As an instructor of an online nursing course, I encounter many unique challenges, one of which is how to connect in a meaningful way with my students. Will engaging more actively in social networking circles and online technologies increase my relevance and credibility with students? If yes, which ones should I be engaging with and how best should these be used? And if no, what should I be doing to ensure better connectedness with my online students?

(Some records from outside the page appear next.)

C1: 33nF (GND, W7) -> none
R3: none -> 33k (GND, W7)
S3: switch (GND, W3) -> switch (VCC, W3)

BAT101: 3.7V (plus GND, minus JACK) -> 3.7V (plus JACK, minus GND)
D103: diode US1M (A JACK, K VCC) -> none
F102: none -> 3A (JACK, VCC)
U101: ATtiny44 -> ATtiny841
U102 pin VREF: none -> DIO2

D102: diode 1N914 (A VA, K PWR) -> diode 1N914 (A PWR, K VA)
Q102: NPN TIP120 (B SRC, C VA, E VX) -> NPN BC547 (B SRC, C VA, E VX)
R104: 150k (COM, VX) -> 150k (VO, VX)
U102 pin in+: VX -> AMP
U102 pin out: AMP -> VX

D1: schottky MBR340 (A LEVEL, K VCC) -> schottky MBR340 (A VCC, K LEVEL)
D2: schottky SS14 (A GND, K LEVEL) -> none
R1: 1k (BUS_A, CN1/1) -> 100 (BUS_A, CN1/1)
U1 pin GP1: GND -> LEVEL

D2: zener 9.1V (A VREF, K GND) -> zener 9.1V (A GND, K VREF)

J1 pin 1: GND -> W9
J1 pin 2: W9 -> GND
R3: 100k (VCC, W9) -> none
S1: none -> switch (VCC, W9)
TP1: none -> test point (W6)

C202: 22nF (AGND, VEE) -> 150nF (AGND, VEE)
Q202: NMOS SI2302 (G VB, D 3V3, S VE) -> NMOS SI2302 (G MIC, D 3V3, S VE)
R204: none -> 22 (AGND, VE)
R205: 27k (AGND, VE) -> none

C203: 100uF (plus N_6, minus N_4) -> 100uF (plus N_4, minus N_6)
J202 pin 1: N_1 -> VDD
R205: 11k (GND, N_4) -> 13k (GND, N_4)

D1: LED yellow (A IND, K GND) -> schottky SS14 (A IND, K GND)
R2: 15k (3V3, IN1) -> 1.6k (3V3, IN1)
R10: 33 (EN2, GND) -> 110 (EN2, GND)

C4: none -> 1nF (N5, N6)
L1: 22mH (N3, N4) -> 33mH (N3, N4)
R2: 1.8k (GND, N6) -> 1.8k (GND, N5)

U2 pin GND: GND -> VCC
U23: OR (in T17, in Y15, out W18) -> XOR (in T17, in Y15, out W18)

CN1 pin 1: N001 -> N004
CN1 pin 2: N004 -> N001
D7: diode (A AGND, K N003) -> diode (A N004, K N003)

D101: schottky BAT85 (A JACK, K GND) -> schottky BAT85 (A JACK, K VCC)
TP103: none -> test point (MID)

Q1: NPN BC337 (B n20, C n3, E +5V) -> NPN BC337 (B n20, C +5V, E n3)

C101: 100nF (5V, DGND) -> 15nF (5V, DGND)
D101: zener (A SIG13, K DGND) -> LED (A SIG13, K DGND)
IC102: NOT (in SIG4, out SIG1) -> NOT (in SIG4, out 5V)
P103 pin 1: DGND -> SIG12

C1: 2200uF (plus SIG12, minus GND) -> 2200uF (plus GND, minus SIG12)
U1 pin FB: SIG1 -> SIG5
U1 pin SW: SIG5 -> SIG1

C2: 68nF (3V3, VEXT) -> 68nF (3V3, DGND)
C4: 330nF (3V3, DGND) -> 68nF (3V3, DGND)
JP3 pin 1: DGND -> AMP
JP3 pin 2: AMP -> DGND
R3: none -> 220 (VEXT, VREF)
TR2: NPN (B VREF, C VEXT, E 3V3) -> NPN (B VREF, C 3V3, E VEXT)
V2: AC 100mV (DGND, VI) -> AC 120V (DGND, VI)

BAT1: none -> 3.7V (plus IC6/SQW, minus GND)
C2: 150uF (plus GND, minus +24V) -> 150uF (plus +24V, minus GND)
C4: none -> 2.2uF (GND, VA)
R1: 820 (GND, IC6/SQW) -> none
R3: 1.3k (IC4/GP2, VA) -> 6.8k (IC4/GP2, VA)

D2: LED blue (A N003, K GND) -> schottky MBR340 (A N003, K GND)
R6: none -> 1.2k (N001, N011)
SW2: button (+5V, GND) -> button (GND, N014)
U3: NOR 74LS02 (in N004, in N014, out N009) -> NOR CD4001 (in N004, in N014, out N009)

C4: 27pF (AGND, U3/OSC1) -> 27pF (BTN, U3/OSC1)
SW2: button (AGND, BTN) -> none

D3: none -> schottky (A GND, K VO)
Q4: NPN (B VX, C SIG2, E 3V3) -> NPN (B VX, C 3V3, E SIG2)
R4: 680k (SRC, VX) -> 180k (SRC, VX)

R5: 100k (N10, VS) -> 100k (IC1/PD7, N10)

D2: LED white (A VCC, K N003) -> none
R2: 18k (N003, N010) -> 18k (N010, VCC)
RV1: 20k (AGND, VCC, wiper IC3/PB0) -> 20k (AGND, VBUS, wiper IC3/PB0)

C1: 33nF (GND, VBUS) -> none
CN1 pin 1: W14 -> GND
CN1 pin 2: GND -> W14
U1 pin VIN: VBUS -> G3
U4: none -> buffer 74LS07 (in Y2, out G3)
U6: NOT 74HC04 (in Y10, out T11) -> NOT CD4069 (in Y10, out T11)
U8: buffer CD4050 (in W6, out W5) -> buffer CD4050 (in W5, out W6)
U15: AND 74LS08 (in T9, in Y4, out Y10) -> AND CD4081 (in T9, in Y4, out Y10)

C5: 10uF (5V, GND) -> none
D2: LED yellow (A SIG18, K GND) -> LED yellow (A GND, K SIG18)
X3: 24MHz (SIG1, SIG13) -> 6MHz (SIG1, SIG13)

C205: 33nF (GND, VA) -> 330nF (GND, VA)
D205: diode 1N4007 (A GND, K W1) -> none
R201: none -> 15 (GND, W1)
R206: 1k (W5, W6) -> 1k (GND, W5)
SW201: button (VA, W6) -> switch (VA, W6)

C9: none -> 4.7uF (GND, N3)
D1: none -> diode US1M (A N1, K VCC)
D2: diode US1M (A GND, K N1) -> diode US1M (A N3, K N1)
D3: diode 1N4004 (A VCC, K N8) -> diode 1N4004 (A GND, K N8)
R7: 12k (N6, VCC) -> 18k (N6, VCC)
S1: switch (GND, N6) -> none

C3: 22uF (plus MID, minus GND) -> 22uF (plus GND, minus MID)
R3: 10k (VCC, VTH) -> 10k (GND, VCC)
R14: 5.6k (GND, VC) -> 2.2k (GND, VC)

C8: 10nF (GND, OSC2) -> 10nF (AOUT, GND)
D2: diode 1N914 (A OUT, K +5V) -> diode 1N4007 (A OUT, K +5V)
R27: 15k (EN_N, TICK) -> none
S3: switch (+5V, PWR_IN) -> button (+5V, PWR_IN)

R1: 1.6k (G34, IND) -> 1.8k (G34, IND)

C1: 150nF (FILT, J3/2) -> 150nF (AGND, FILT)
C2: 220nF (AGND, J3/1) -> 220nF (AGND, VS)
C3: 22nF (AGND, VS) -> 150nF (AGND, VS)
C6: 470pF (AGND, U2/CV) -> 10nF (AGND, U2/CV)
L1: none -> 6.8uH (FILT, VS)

It turns out that for online students, knowing who you are as an instructor may not really matter. Researchers, Kelly and Sheridan (2010), interviewed 65 undergraduate and graduate students enrolled in online courses in 2 large universities in the American Midwest and found that “(b)eing able to see or hear the instructor received surprisingly low ratings relative to some of the other indicators in the study. Being provided with a video of the instructor had the fourth lowest mean rating across the 64 close-ended items. Being provided with a website containing information about the instructor had the lowest mean rating across the items, suggesting that these methods of enabling students to get to know the instructor were of relatively little value to the students” (p 776).
In 2012, Orso and Doolittle asked students in their college to list 3 characteristics of an outstanding online teacher. From the 624 responses they received they found that only 18% found that the instructor’s personal information was important and less than 10 % found that other factors such as the instructor’s knowledge, technical competence and creativity were important.
Conversely, Orso and Doolittle (2012) found “communication/availability and feedback as the two primary characteristics that the students found important in their online courses. Students wanted frequent, timely communication and substantive feedback on their assignments” (para 4).
This is echoed by Kennedy (2015) who writes in her blog post that “(o)nline students, physically separated from the instructor and classmates, have a deep need for input, feedback, and attention from the instructor, as well as fellow students” (para 3). She goes on to suggest that “ . . . frequent, short bursts of feedback from the instructor are highly effective; this type of communication in the form of written text, and audio and video clips, is well-received by students” (para 3).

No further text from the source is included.